81 F.3d 167
NOTICE: Ninth Circuit Rule 36-3 provides that dispositions other than opinions or orders designated for publication are not precedential and should not be cited except when relevant under the doctrines of law of the case, res judicata, or collateral estoppel.
In re Ramon F. BELTRAN, Debtor.
Ramon F. BELTRAN; Albert M. Rau, Trustee, of Chapter 13
Bankruptcies, Appellants,
v.
CALMAT COMPANY OF ARIZONA, Appellee.
Nos. 95-15504.
United States Court of Appeals, Ninth Circuit.
Submitted March 13, 1996.*
Decided March 27, 1996.
Before: THOMPSON, KLEINFELD and TASHIMA, Circuit Judges.
MEMORANDUM**
Mr. Beltran filed for Chapter 13 bankruptcy in 1992. Because this was before the effective date of the 1994 amendment to 11 U.S.C. § 502(b), untimeliness was not an express statutory ground for disallowance of Calmat's tardily filed claim for $65,818. See Pub.L. No. 103-394, § 213(a) (October 22, 1994). The bankruptcy court allowed the claim but reduced it, and the bankruptcy appellate panel affirmed under the authority of In re Pacific Atlantic Trading Co., 33 F.3d 1064 (9th Cir.1994).

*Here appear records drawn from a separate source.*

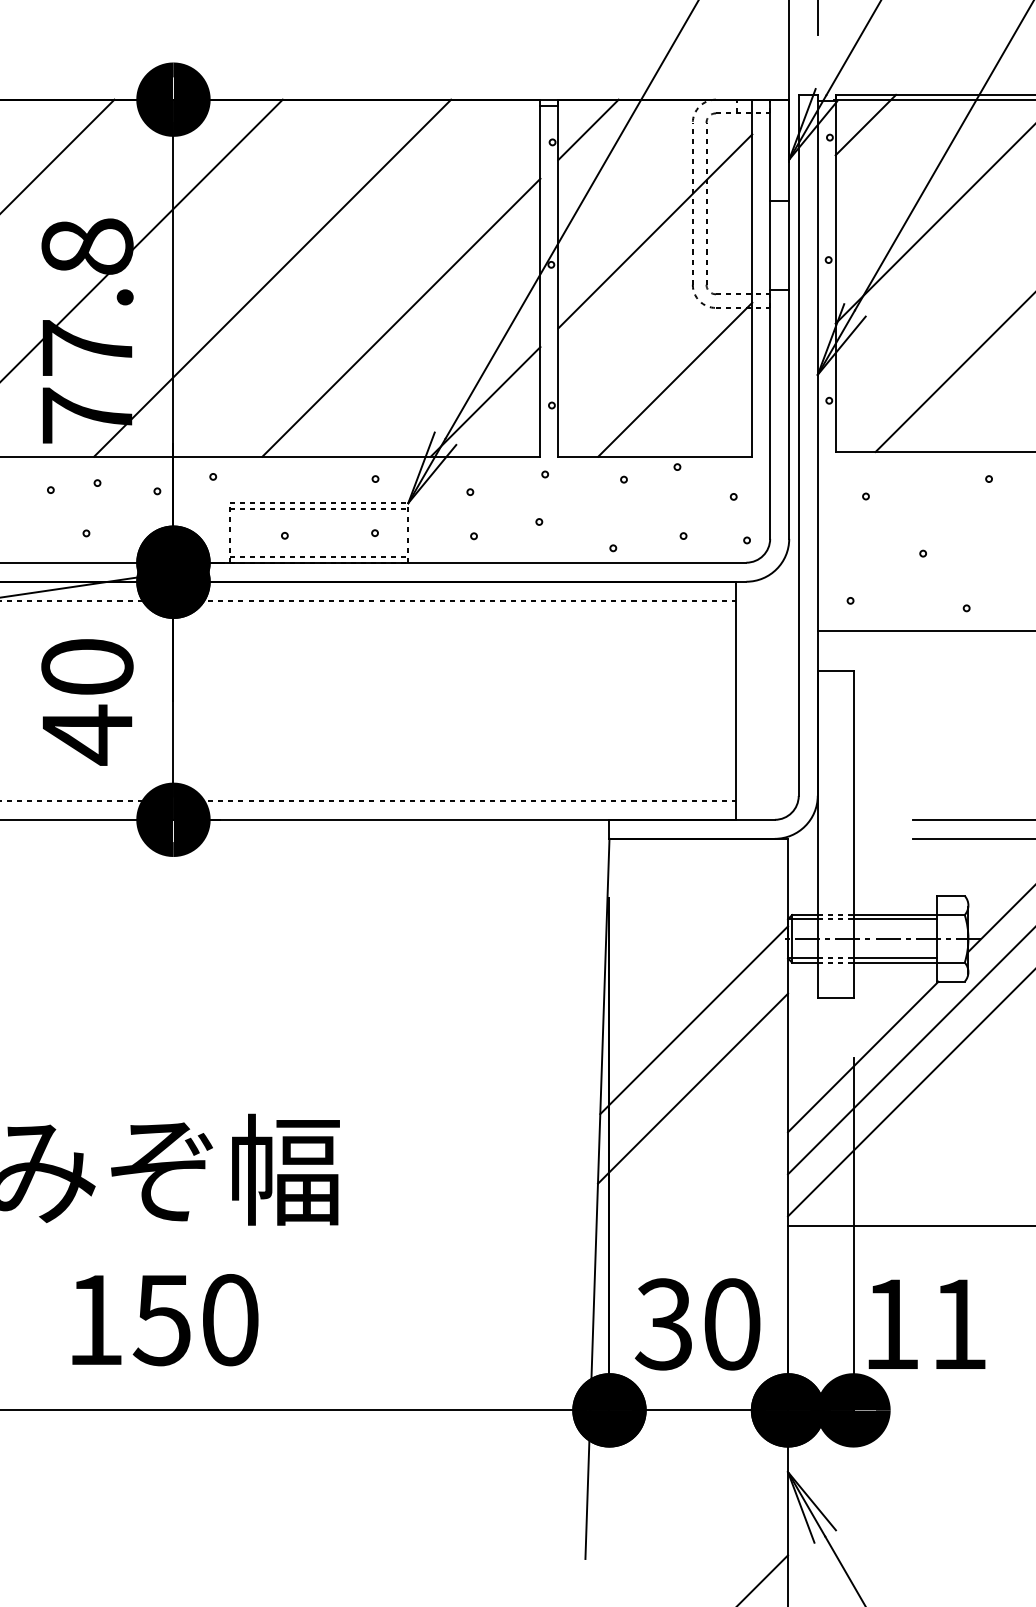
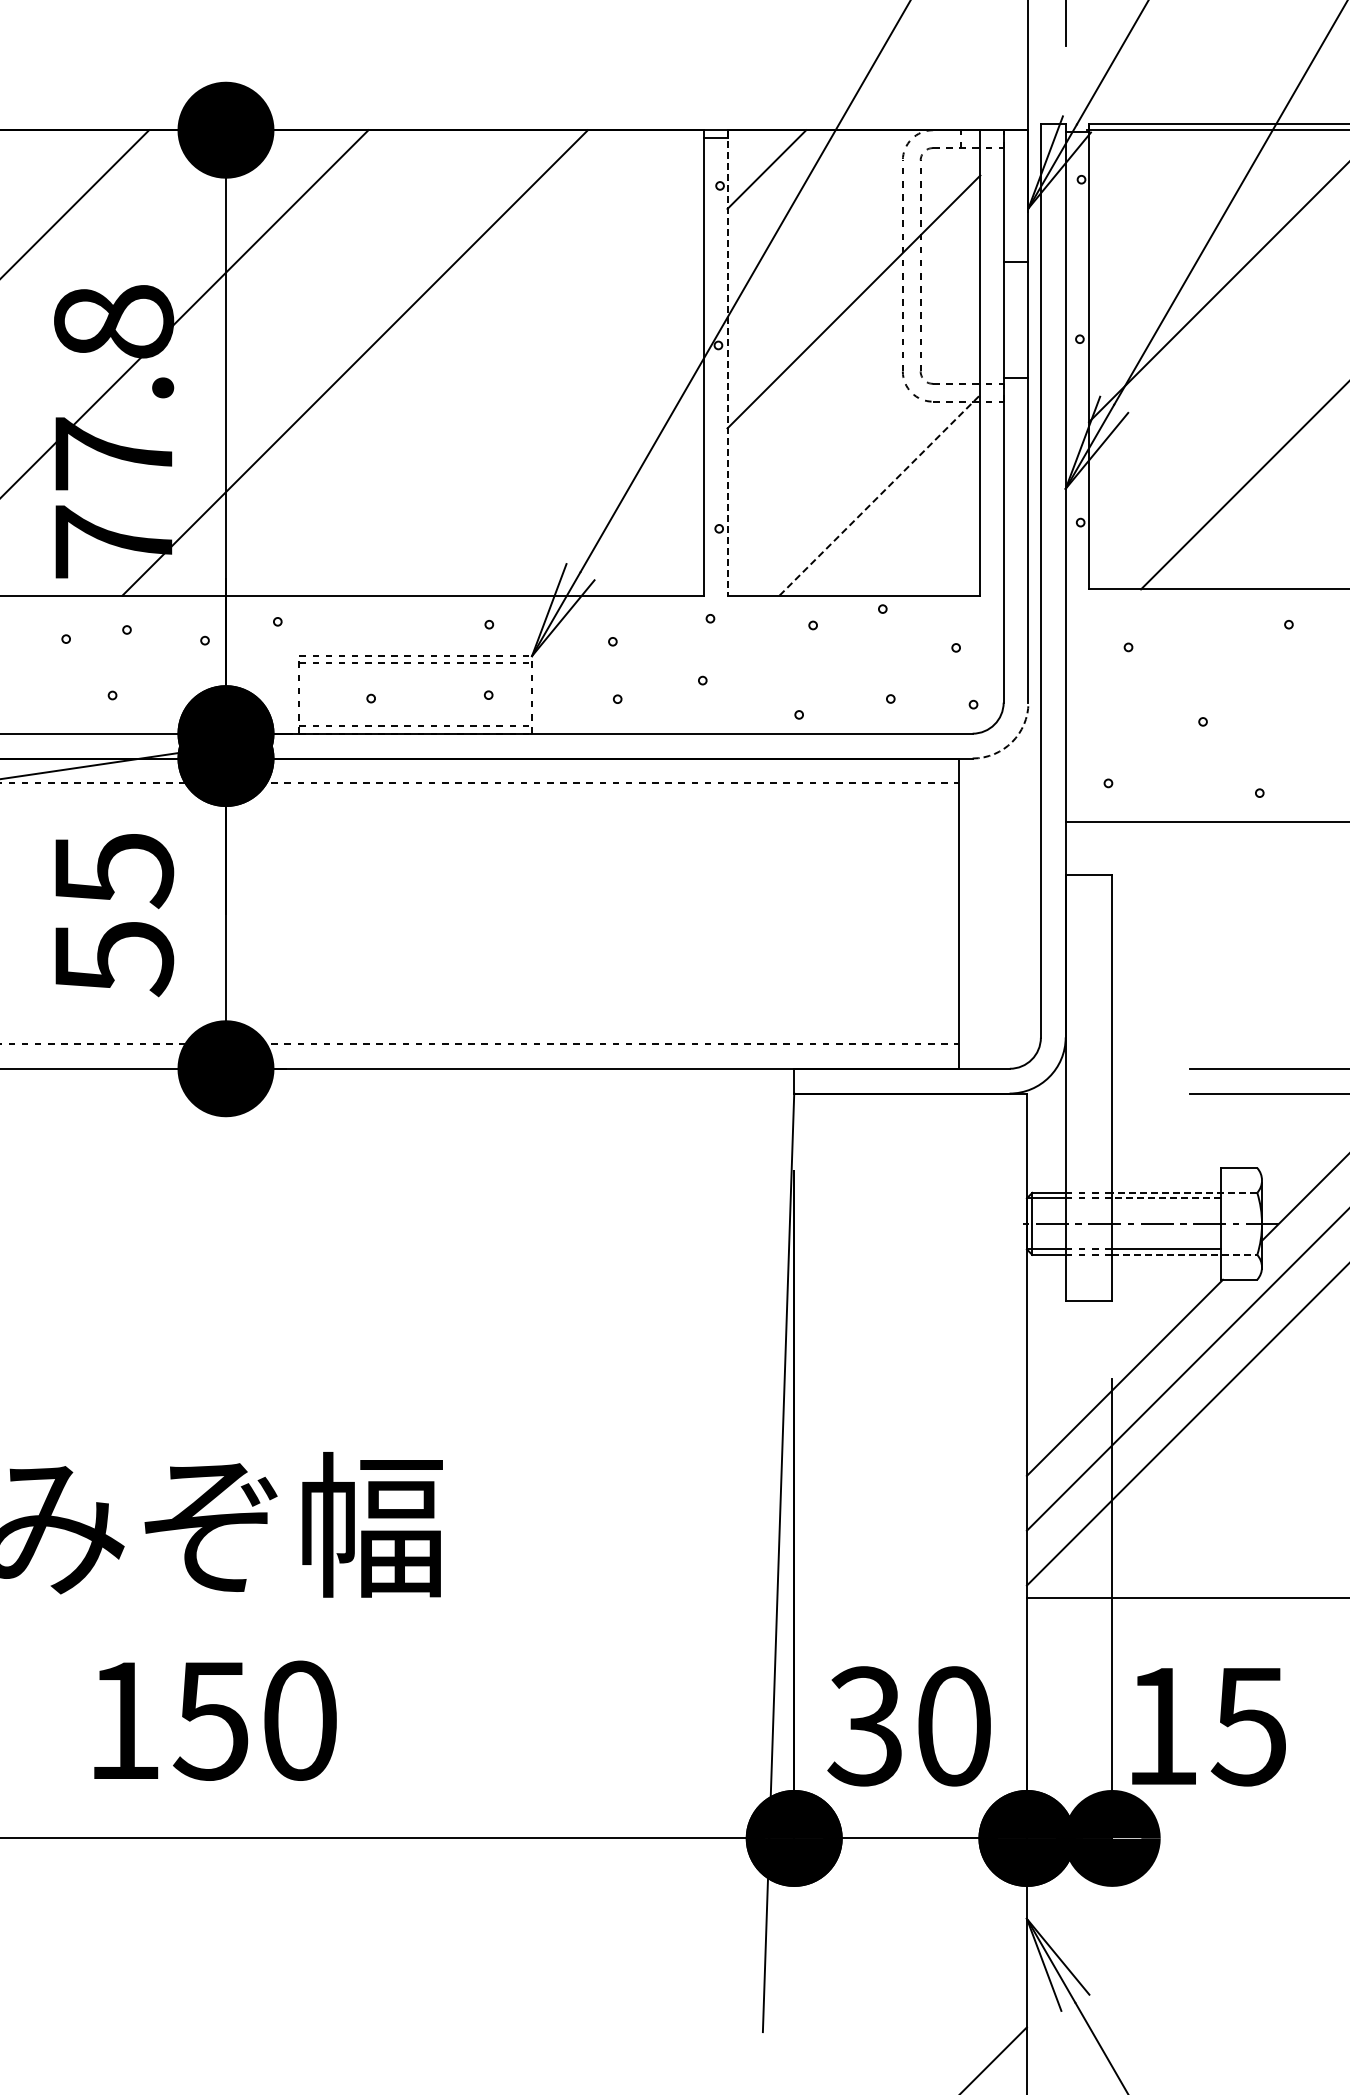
line: (865, 125) -> (1127, 163), removed
line: (558, 277) -> (727, 362), solid -> dashed
line: (400, 317) -> (522, 414), removed
line: (674, 379) -> (879, 495), solid -> dashed
line: (485, 401) -> (632, 523), removed
arc: (776, 569) -> (1012, 742), solid -> dashed
text: (87, 702) -> (113, 915), 40 -> 55
line: (908, 914) -> (1184, 1192), solid -> dashed
line: (895, 919) -> (1166, 1198), solid -> dashed
line: (908, 962) -> (1184, 1254), solid -> dashed
line: (694, 1019) -> (904, 1329), removed
line: (692, 1088) -> (902, 1419), removed
text: (957, 1325) -> (1247, 1727), 11 -> 15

After the bankruptcy appellate panel decision, we held in In re Osborne, 76 F.3d 306 (9th Cir.1996), that tardily filed claims in Chapter 13 proceedings are to be disallowed, not merely given a lower priority. We distinguished In re Pacific Atlantic Trading Co., 33 F.3d 1064 (9th Cir.1994) on the ground that it was a Chapter 7 case. Osborne, 76 F.3d at 309-10.
This case is indistinguishable from Osborne. It was filed before the 1994 amendment, the creditor's claim was tardily filed, and it is a Chapter 13 case. Accordingly, we are bound by Osborne. The tardily filed creditor's claim in this case must, on remand, be disallowed, except as other provisions of law may allow.
REVERSED and REMANDED.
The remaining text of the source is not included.